Next to the lava canyon was a small pond, where I could see a few bubbles coming up. When tasting the water, it was like drinking mineral water with gas. Also this was a side effect of the volcano.


Another side effect, which also gives Baños its name, are the hot springs in the area, which are nowadays used as public swimming pools. One night (unfortunately it was a Saturday night) we thought it a good idea to go and visit as well. It being Saturday, we weren't the only ones with this idea, especially as many tourists from other parts of Ecuador seem to come to Baños over the weekends. All the pools (except the one with the cold water) were packed, with already many people waiting next to it for a chance to get it.

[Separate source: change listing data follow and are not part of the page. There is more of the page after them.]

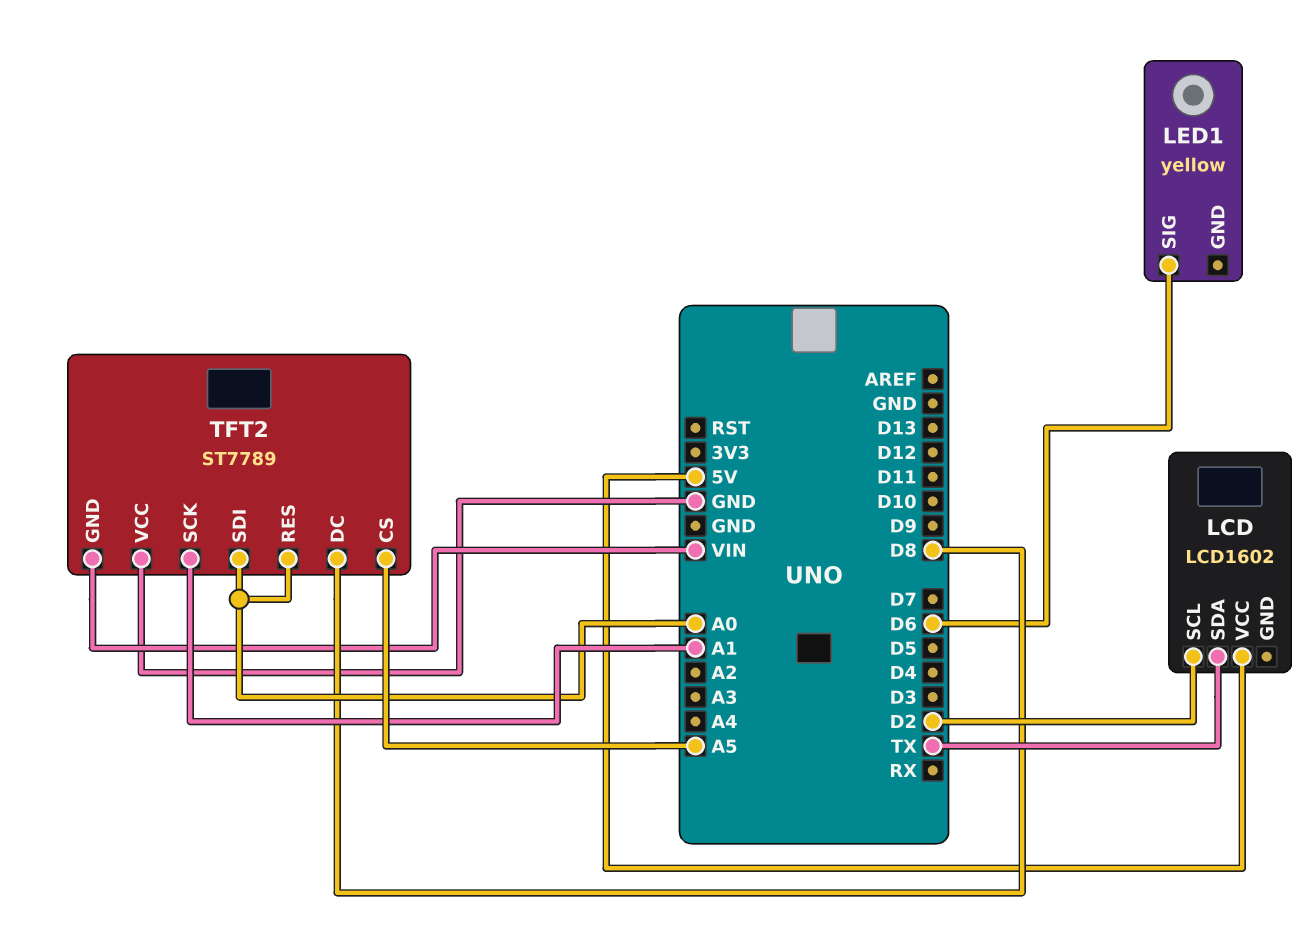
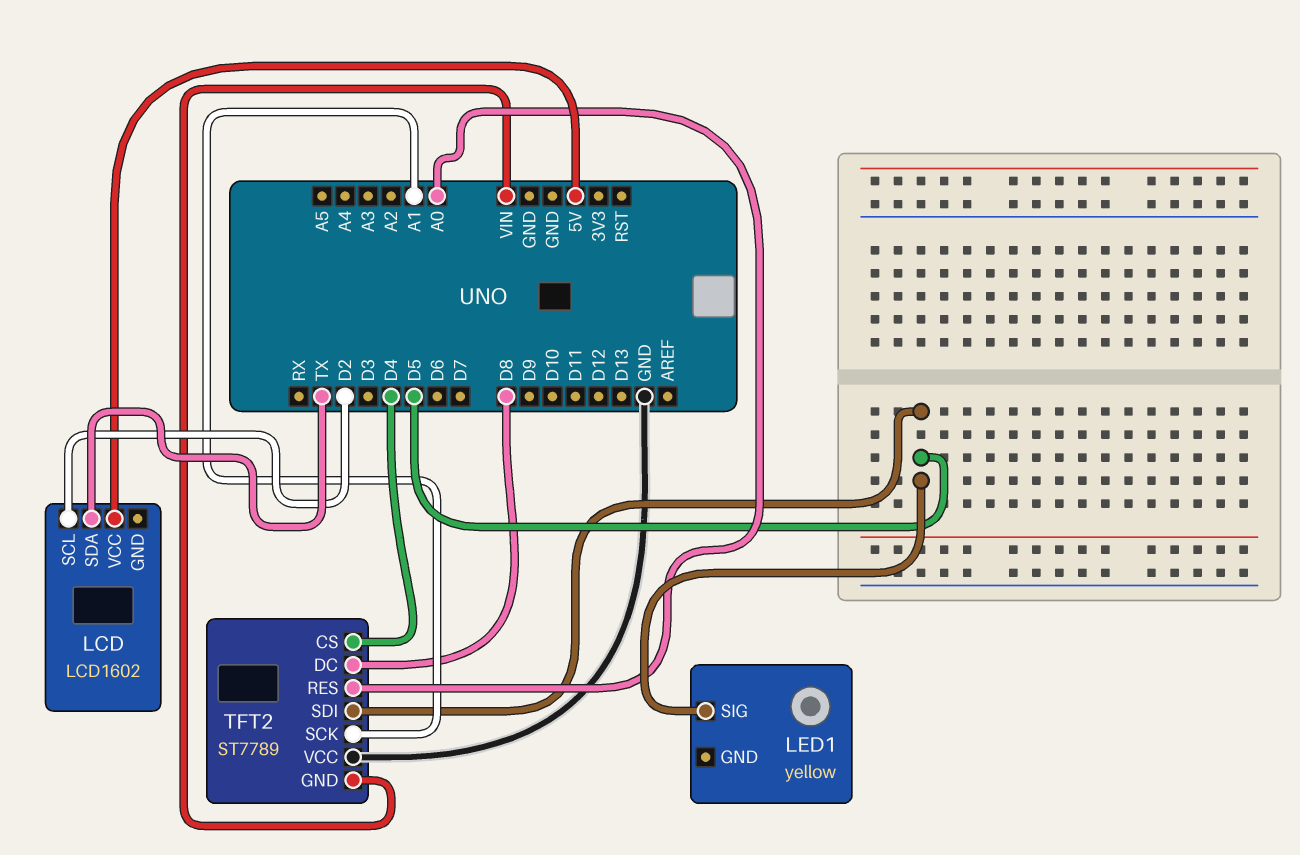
LED1 pin SIG: D6 -> D5
TFT2 pin CS: A5 -> D4
TFT2 pin SDI: A0 -> D5

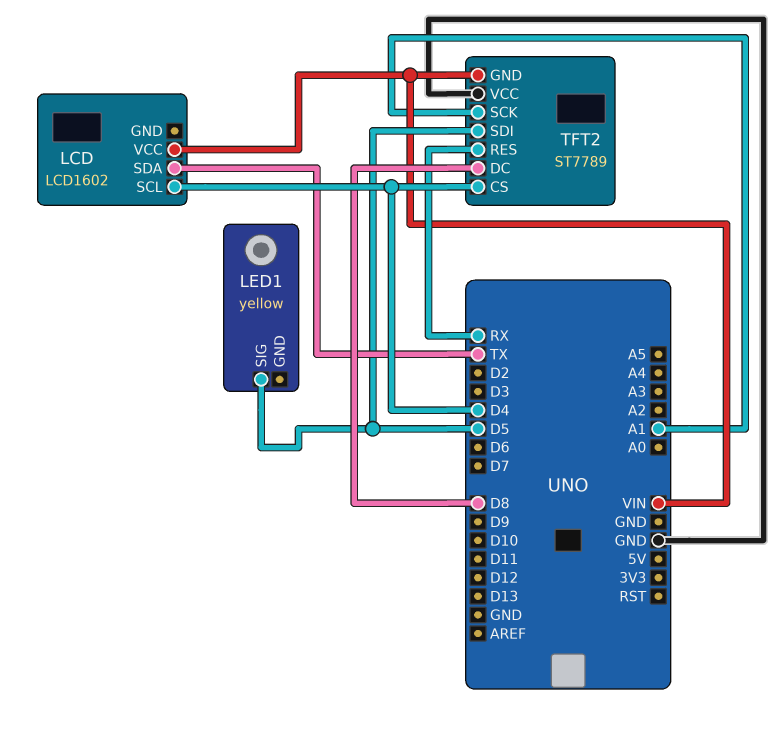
LCD pin SCL: D2 -> D4
LCD pin VCC: 5V -> VIN
TFT2 pin RES: A0 -> RX

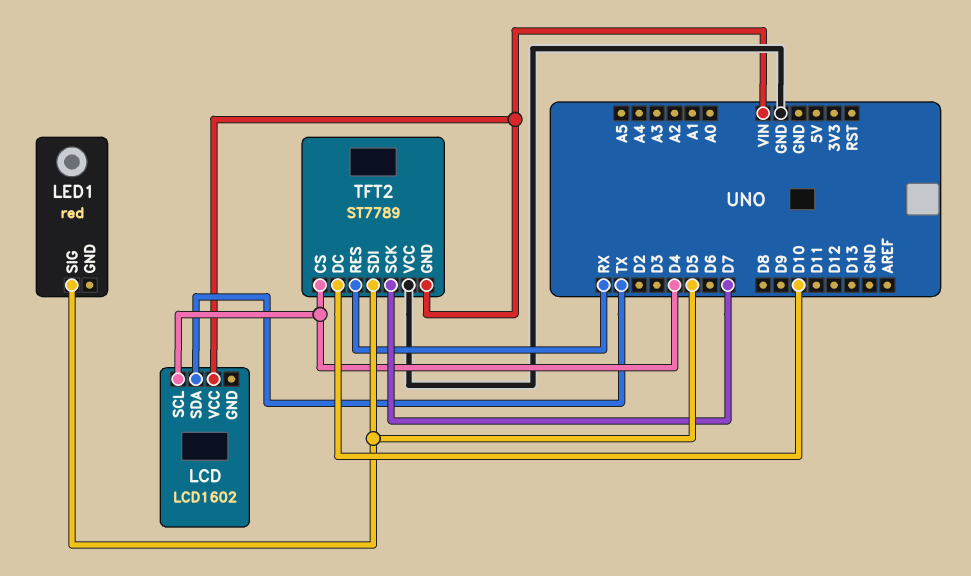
LED1: yellow -> red
TFT2 pin DC: D8 -> D10
TFT2 pin SCK: A1 -> D7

I've never seen a swimming pool that packed before. It didn't really seem to bother the other Ecuadorians, we, however, decided to go back home instead.

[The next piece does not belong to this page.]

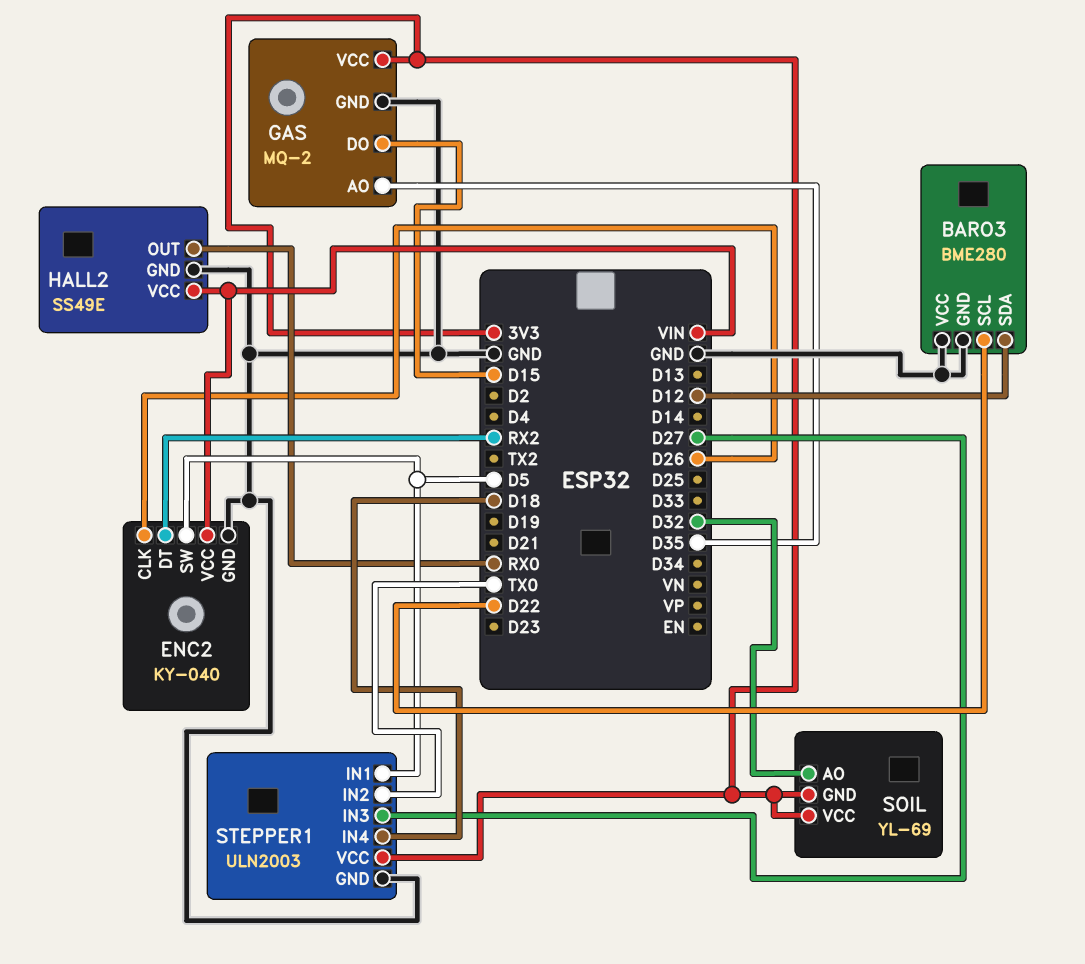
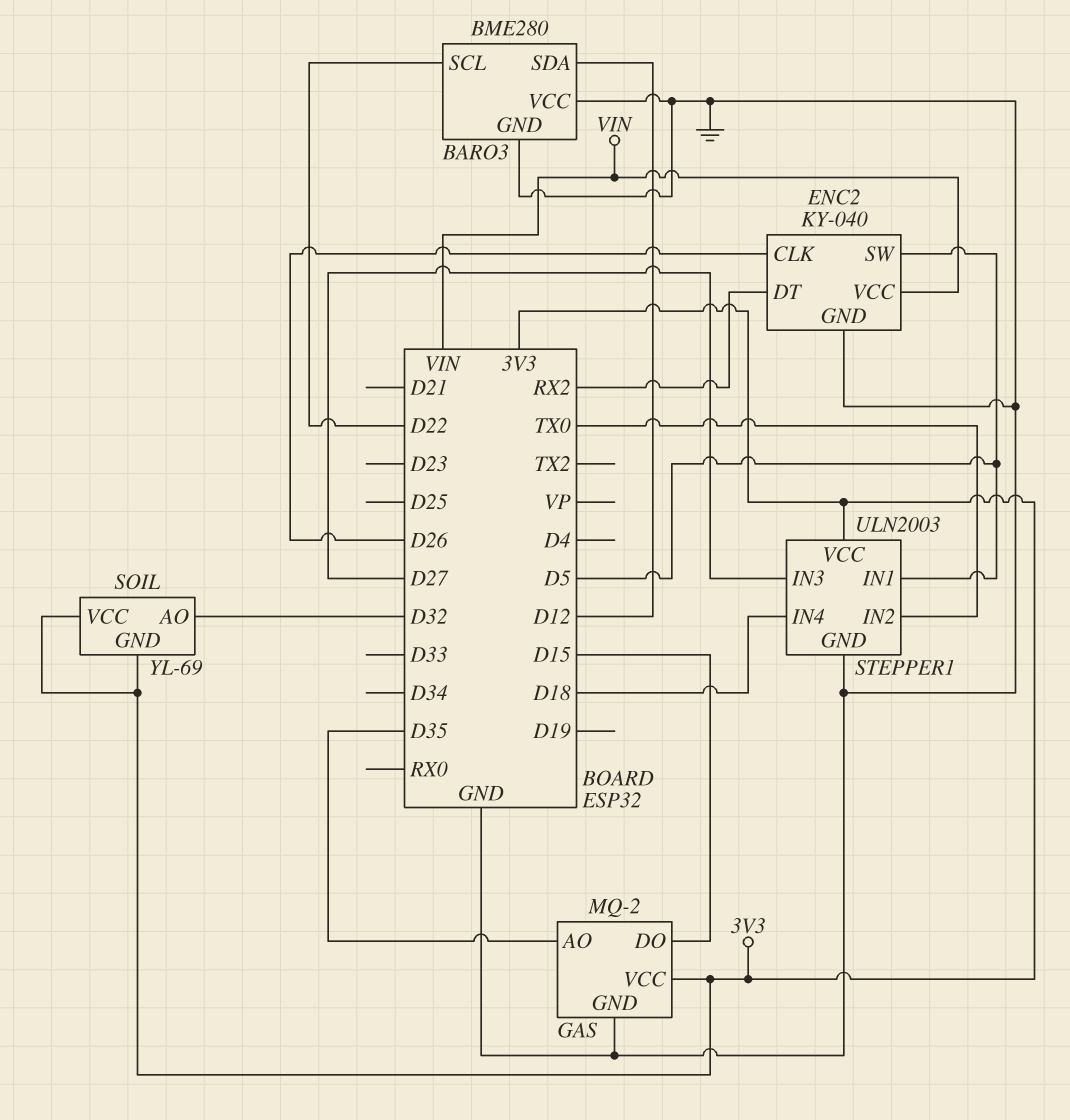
HALL2: SS49E -> none
HALL2 pin GND: GND -> none
HALL2 pin OUT: RX0 -> none
HALL2 pin VCC: VIN -> none

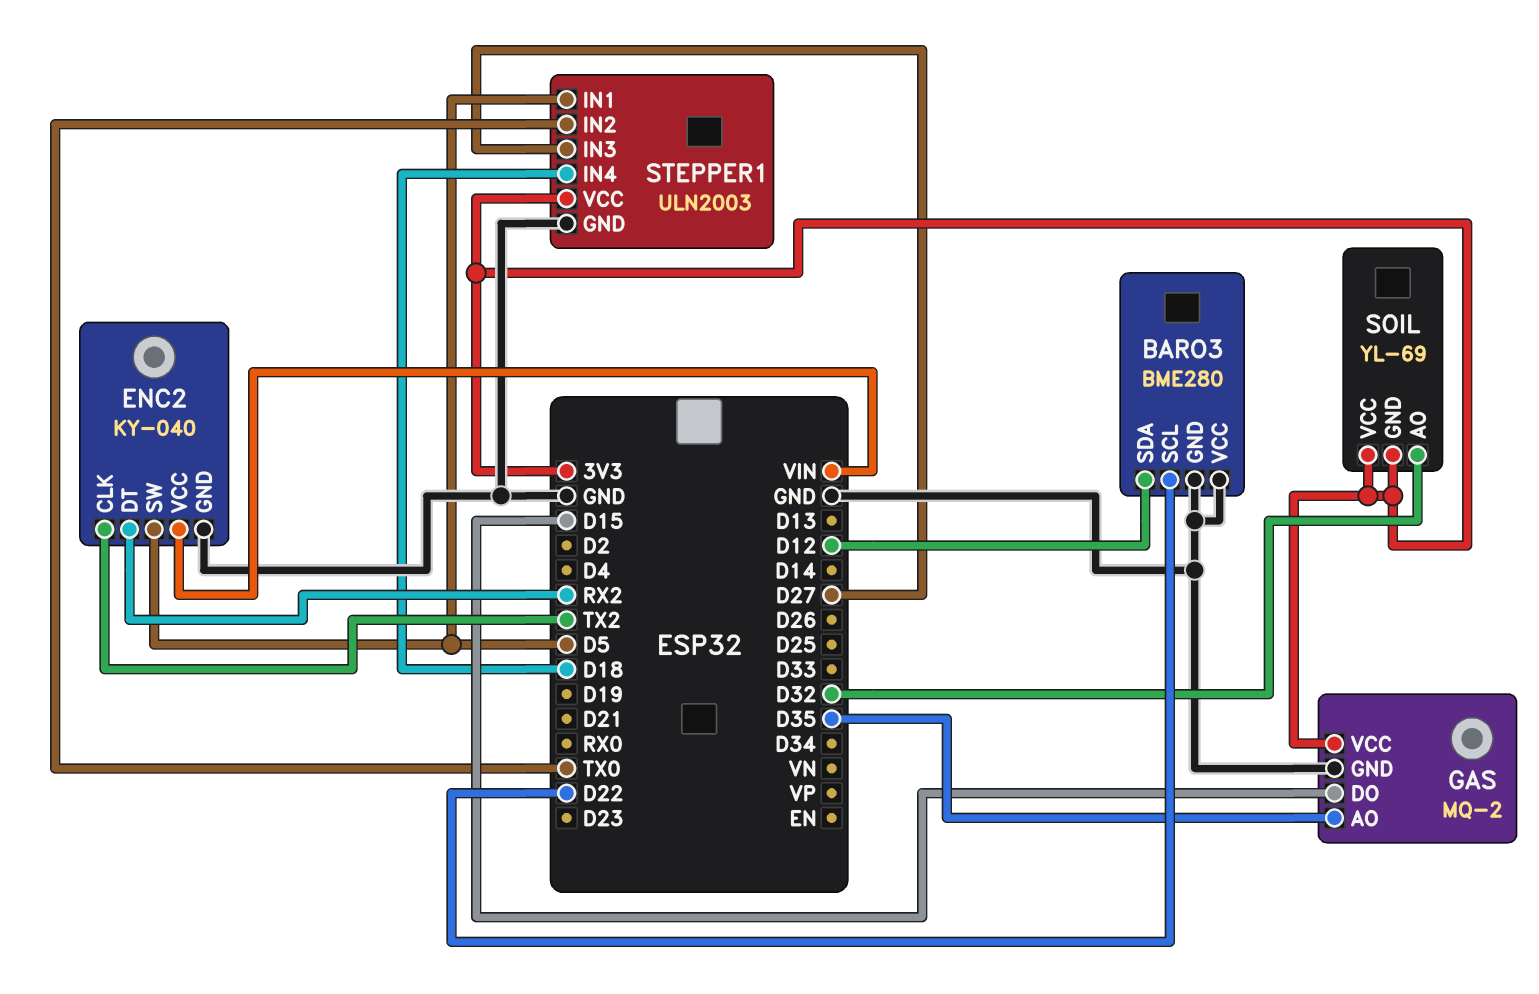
ENC2 pin CLK: D26 -> TX2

And the people from Baños keep on living next to their active volcano, Volcán Tungurahua ...

Baños de Agua Santa

Volcán Tungurahua

Indio Market

One of my days in Baños, instead of school, I had the opportunity to visit an Indio market. Every Thursday, the little town of Saquisilí, about half way between Quito and Baños, becomes very busy. Unlike the well known market in Otavalo, which nowadays is focused a lot on tourists, the market in Saquisilí is still from Indios for Indios, and people from the whole region come to sell or buy.


This way it was also possible to see the different traditional cloth of the Indio peoplevin Ecuador. Basically every community has a different way to dress (including a different hat), and quite many people actually dress in the traditional way every day as a standard.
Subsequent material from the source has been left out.